- Born: 21 October 1849 Wijk bij Duurstede, Utrecht, Netherlands
- Died: 30 November 1921 (aged 72) Amsterdam, Netherlands
- Resting place: Zorgvlied cemetery
- Citizenship: Dutch
- Occupations: Biology teacher; Biologist;

= Hugo Leonardus Gerth van Wijk =

Dutch biologist, teacher and lexicographer

Hugo Leonardus Gerth van Wijk (21 October 1849 – 30 November 1921) was a Dutch biologist, teacher, and lexicographer. He was an author of taxonomic literature, being one of only four Dutch botanical lexicographers of the last century.

==Biography==
Hugo Leonardus was born on 21 October 1849 in Wijk bij Duurstede, Utrecht, as the son of Sara Johanna Verment (1805–1873) and Johannes Abraham Gerth van Wijk (1803–1873), who owned a boarding school in Duurstede. Two older brothers became linguists and theologians respectively, but there was not enough money for Hugo to also pursue a university education, so he instead followed the MO Opleiding Biologie, after which he was appointed biology teacher at the Rijks HBS, Stedelijk Gymnasium Middelburg on 16 September 1873, as successor to Herman van Hall. He was associated with both the Stedelijk Gymnasium and the Rijkskweekschool (both from 1879) until his retirement in 1914. At the time, Middelburg was an isolated and bourgeois city distant from everywhere.

Unbeknownst to his school environment, his great ambition was to compile a large botanical dictionary called A Dictionary of Plant Names, which he started around 1884 and occupied for him for the better part of three decades until it was published in Haarlem in 1911. He received an award for the dictionary from the Teylers Foundation in Haarlem and was appointed a member of the Dutch Society of Sciences, which published the Dictionary's second volume in 1916. Several years later, in 1971, an (unchanged) reprint appeared, with an introduction and biography by F.A. Stafleu. According to English botanist James Britten, his Dictionary is "the most comprehensive collection of plant names in existence".

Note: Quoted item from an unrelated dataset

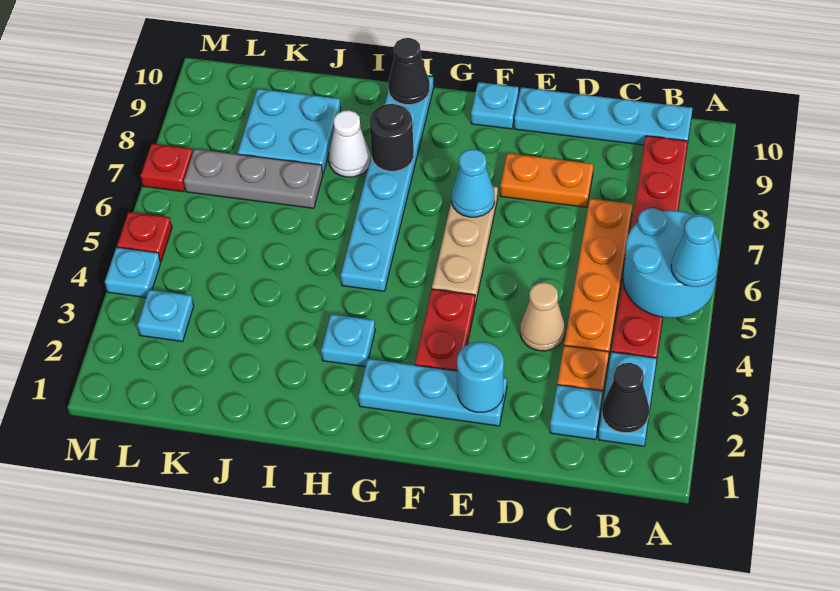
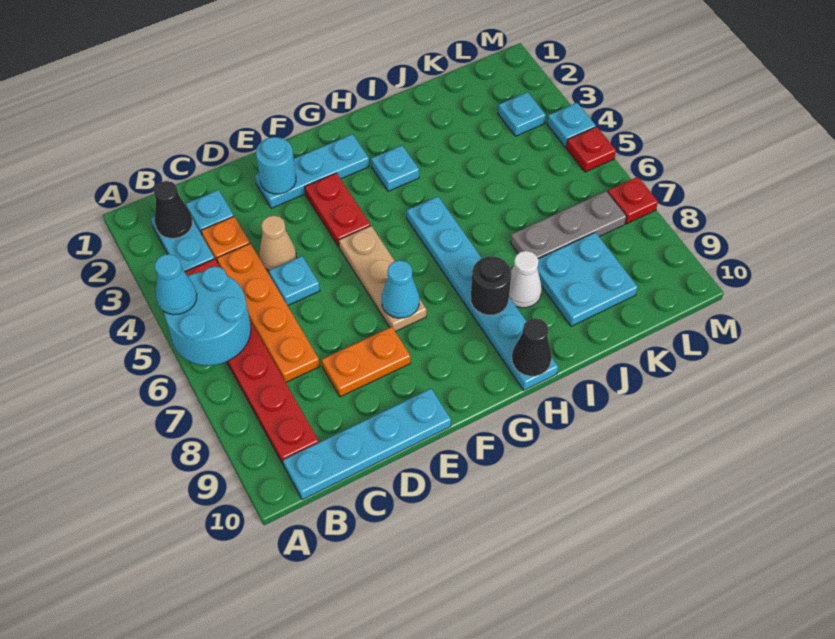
cyan plate F10 level 1 -> cyan plate D5 level 1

He also started a 4-part biology textbook around 1884, which was published in Middelburg in 1887–88. On 1 January 1895, the Delpher newspaper published a report on the state of the high, middle, and primary schools, and his name was mentioned as the director of the Fort de Kock, a Dutch school in Indonesia, but this was a press mistake since it was his older brother Didericus who was the director of that school between 16 September 1873 and 1877.

==Personal life and death==
Gerth van Wijk married Maria Johanna Tak (1851–), and the couple only had one son Frederik Gerth van Wijk born on 30 August 1880 in Middelburg, who left no children, and whose possessions were dispersed after his death.

Gerth van Wijk died on 30 November 1921, at the age of 72, but his obituary did not appear in any of the botanical or biological journals of the time, perhaps mainly because he kept himself somewhat outside the mainstream of Dutch botany during most of his life.

==Works==
- Principles of plant and zoology (3 volumes) (Middelburg, 1887–88)
- A Dictionary of Plant Names (Haarlem, 1909) (Reprint: Amsterdam, 1971).